Hamas hides in tunnels, absorbing this onslaught, biding its time, while above ground entire generations – in many cases several generations of Palestinians from grandparents to great grandchildren — are wiped out, obliterated. For them there is, literally, no future.

Lord Cameron, Britain’s new Foreign Secretary, as well as the Americans, say too many civilians have died. But how many is too many? True, Hamas hides in plain sight among civilians. But some of this is beginning to look like revenge by a powerful and badly wounded adversary filled with rage and grief.

Out of this soil drenched in blood a new generation implacably opposed to Israel will emerge. If Hamas’s intention, with its barbarous attack on October 7, was to provoke an Israeli response so fierce that it sinks any future hope of peace between Arab and Jew, then it’s done a pretty good job.

Israel is in shock. A national trauma, laced with anxiety after the massacre of more than 1,200 of its citizens on October 7, has replaced a tragically misplaced sense of security, encouraged by the deeply flawed policies of an arrogant and inept government.

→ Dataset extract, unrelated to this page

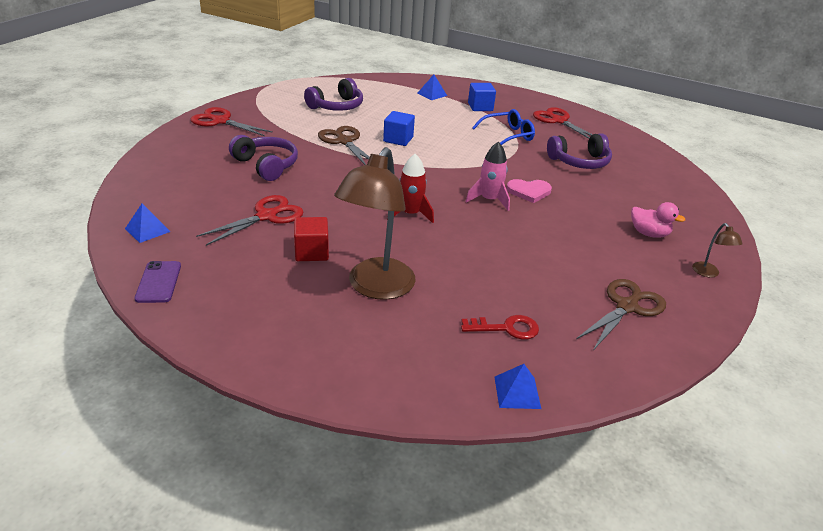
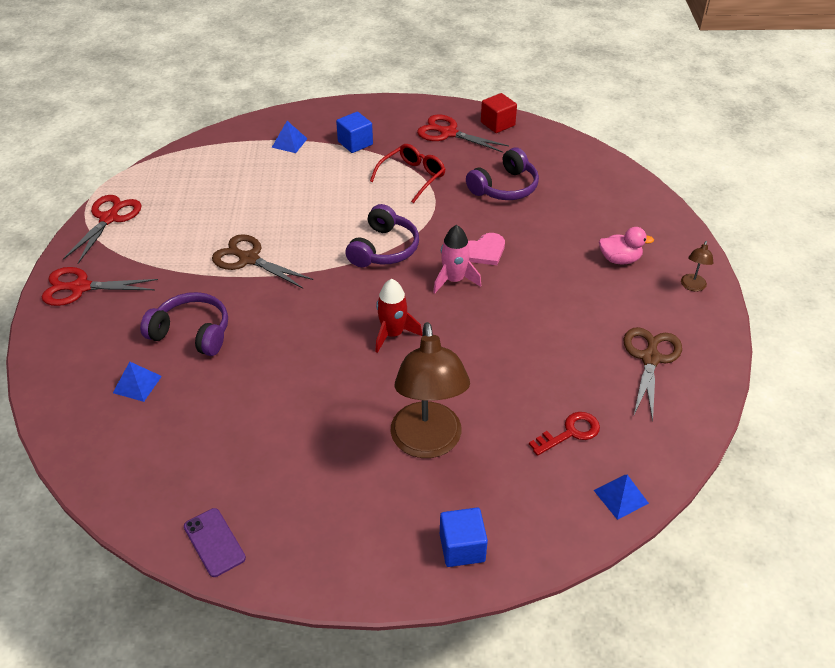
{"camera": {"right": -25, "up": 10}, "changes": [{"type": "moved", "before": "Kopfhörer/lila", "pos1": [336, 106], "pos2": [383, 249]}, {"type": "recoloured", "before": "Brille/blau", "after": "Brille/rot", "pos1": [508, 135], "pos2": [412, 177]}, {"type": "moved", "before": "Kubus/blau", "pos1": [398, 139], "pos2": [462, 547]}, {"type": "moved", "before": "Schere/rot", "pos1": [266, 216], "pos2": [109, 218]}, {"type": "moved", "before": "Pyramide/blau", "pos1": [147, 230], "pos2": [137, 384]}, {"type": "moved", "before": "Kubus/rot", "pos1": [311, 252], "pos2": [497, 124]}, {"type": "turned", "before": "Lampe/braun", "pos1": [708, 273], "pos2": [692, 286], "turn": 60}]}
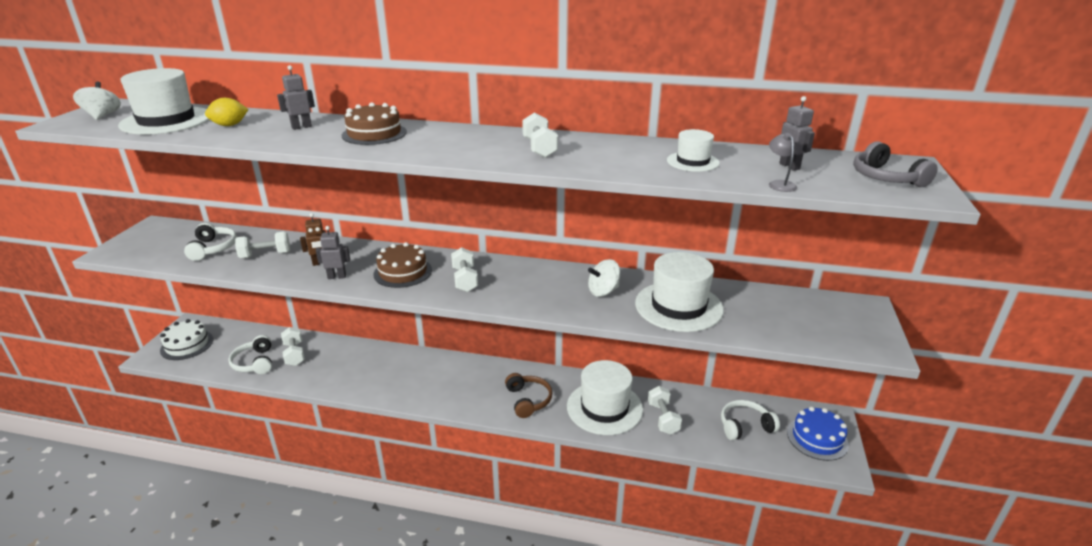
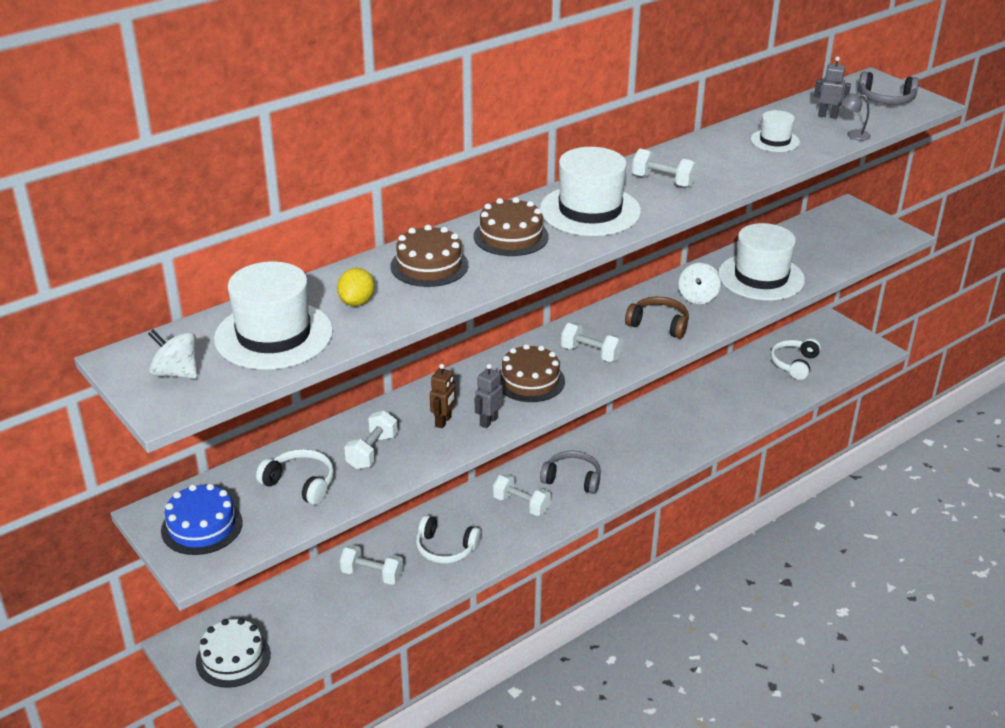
{"camera": {"right": -50, "up": 5}, "changes": [{"type": "replaced", "before": "Roboter/grau", "after": "Kuchen/braun", "pos1": [301, 127], "pos2": [429, 265]}, {"type": "moved", "before": "Kopfhörer/weiß", "pos1": [254, 362], "pos2": [445, 548]}, {"type": "moved", "before": "Hut/weiß", "pos1": [604, 408], "pos2": [590, 210]}, {"type": "moved", "before": "Kopfhörer/braun", "pos1": [528, 400], "pos2": [659, 324]}, {"type": "moved", "before": "Hantel/weiß", "pos1": [663, 418], "pos2": [521, 504]}, {"type": "moved", "before": "Kuchen/blau", "pos1": [817, 438], "pos2": [202, 526]}, {"type": "added", "after": "Kopfhörer/grau", "pos2": [572, 479]}]}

There is no room for anything other than grief or for the other side’s pain. Jews the world over and especially in Israel live in the shadow of the Holocaust. Killing Jews for being Jewish, as Hamas did, summons up the spectre of another.

On the other side, the devastation endured by Palestinians, the rising death toll but also the crushing prospect of having to rebuild their world, not for the first time, leaves, for now, no room for a conversation let alone talk of lasting peace.

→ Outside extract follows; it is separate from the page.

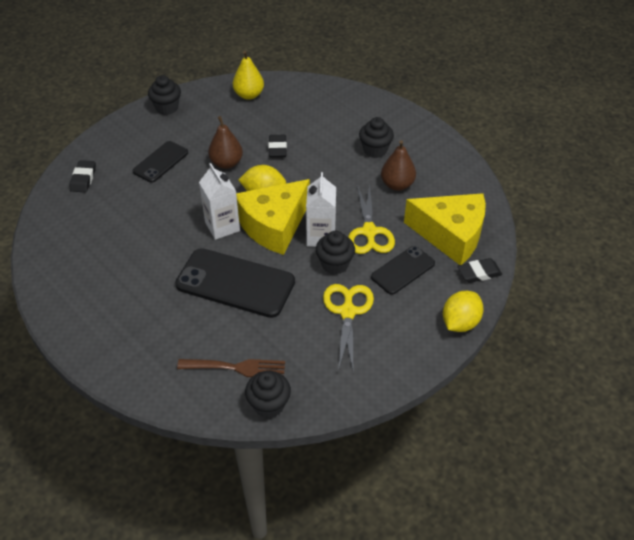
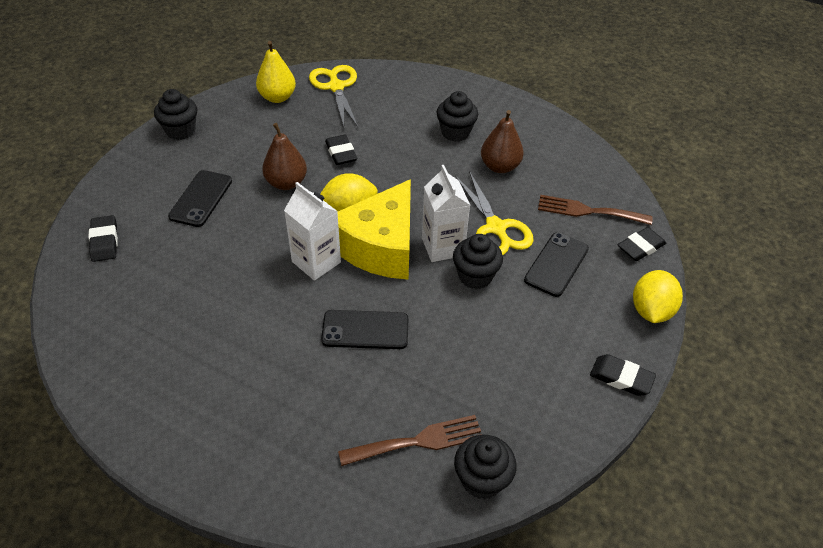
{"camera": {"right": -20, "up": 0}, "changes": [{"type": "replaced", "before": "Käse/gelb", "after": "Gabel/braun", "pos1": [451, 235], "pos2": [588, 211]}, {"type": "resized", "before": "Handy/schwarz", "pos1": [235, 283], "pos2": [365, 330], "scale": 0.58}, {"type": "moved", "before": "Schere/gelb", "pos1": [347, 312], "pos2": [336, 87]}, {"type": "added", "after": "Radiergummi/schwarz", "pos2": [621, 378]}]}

We in the West are not immune. This may seem like a small far away war. But the fate of Israel and the Palestinians resonates like no other. Many in Britain, Europe and the US have relatives and friends in Israel and Palestine, or both. The suffering fuels simmering culture wars, especially where Jews and Muslims co-exist.

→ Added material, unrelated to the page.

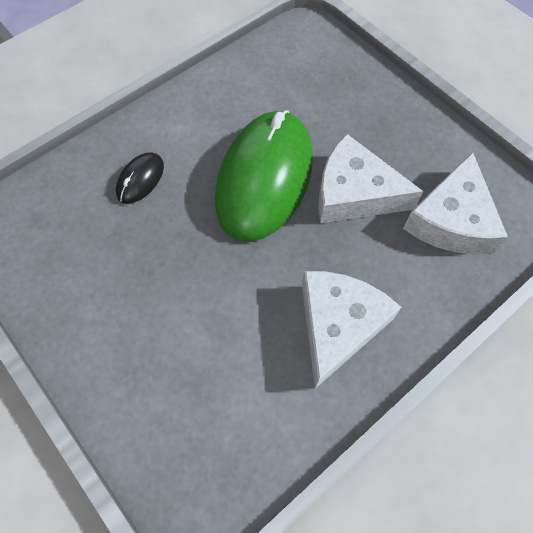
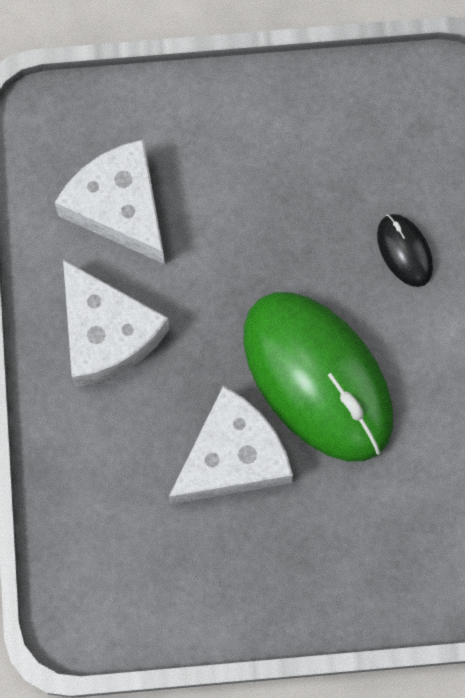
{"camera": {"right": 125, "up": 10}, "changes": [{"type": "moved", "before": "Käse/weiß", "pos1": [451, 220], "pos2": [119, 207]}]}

Streamed live onto every smartphone and social media hub around the globe, the war has provoked an outpouring of anger, spite, grief, hate and protests around the world, perhaps not seen since the Vietnam war half a century ago.

Anti-Semitism, never far from the surface, is back with a vengeance. Jews have been assaulted. Social media are awash with anti-Semitic tropes. Jewish buildings and businesses defaced. Jewish day schools have cancelled classes. Synagogues have been locked. It may sound hyperbolic to the rest of us, but Jews in Britain, rich or poor, don’t feel safe anymore. That is a shocking thing.

More than 100,000 people marched against anti-Semitism yesterday in London, in a counterpoint to successive pro-Palestinian marches.

Meanwhile, an airport in Russia’s Dagestan region was stormed by a mob looking for Jews on a flight from Tel Aviv. Racism is ugly at the best of times. This was chilling.

Islamophobia too has spiked in many countries. Rage at the brutality of Hamas is bundled up with support for Palestinians, hatred of Islam and brown-skinned immigrants – women in veils, mosques, Muslim culture – deepening a yawning cultural divide.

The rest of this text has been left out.